但他敢肯定,这么敢直接和白叙上将正面刚的,最终不是无了,就是被打服了。
二楼评判席上,白叙垂眸,冷白的光铺在金色的眸底,坠在疏冷的眉宇间,让他看起来愈发冷若冰霜,凛凛不可侵犯。
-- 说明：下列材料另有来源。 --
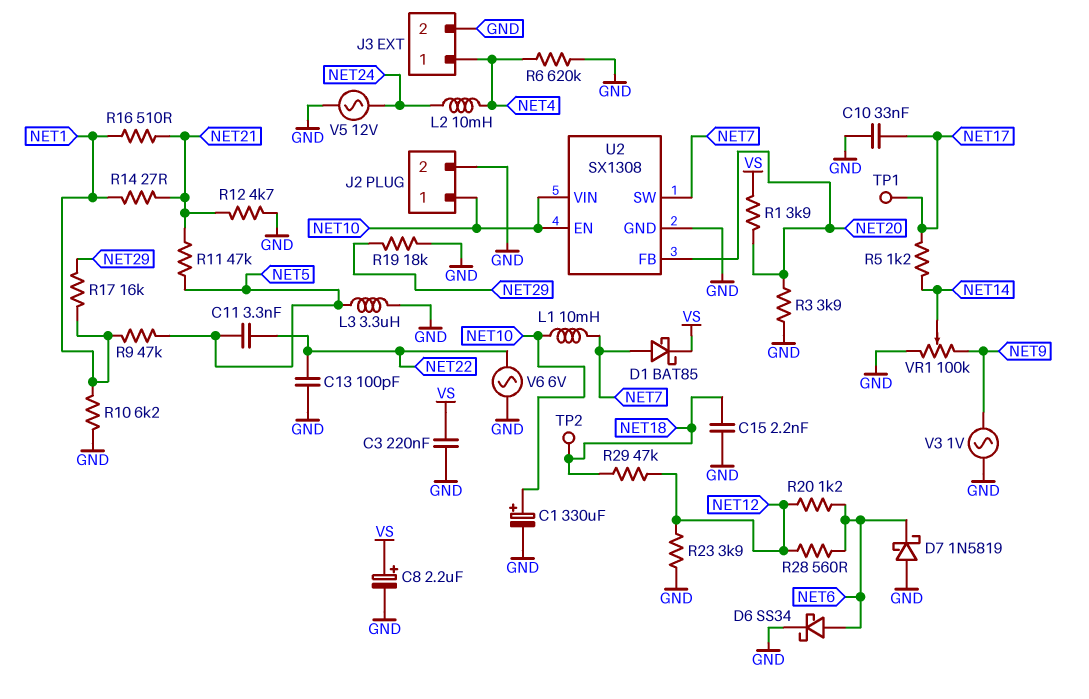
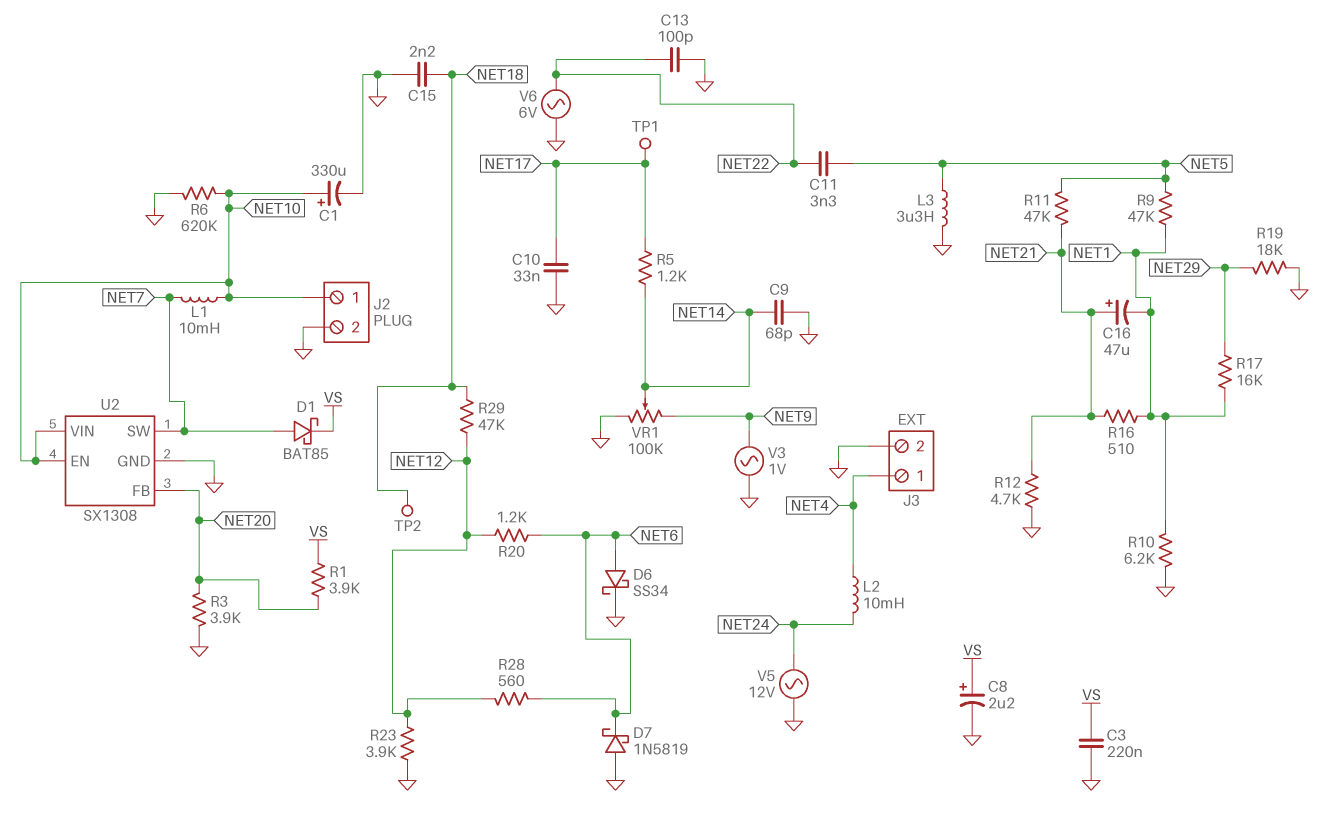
C9: none -> 68pF (GND, NET14)
C16: none -> 47uF (plus NET21, minus NET1)
R6: 620k (GND, NET4) -> 620k (GND, NET10)
R14: 27 (NET1, NET21) -> none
仅一个轻飘飘的眼神,都能让虫腿脚发软,提不起力气来,更不用说是主动向他挑战了。
再看擂台上的雄子,笑得天真且自信,清澈的眼底隐隐可见的亢奋。
初生牛犊不怕虎的勇气,让在座的一众雌虫都为他深深捏了把汗。
虽然全息投影里受伤不会带到现实,但疼痛值是等比还原,真实存在的。
落针可闻的氛围中,磁性偏冷的嗓音响起,应下了这次挑战,将雌虫们尚未出口的劝慰堵在嗓子眼儿,随着口水一同吞咽回去。
还没等众虫反应过来,沁着月华的银丝在余光里飘起又下落,白叙已从二楼平稳地瞬移到擂台中间,悄无声息。
众军雌惊叹,他们也没眨眼呐!
苏糖满眼惊艳,要不是有一群灯泡在场,他需要顾及这层假皮。
他会毫不犹豫地冲过去,跳进对方怀里,给对方几个赞赏的么么啾。
白叙微微抬手,淡蓝色的精神领域无声张开,将整个擂台罩住。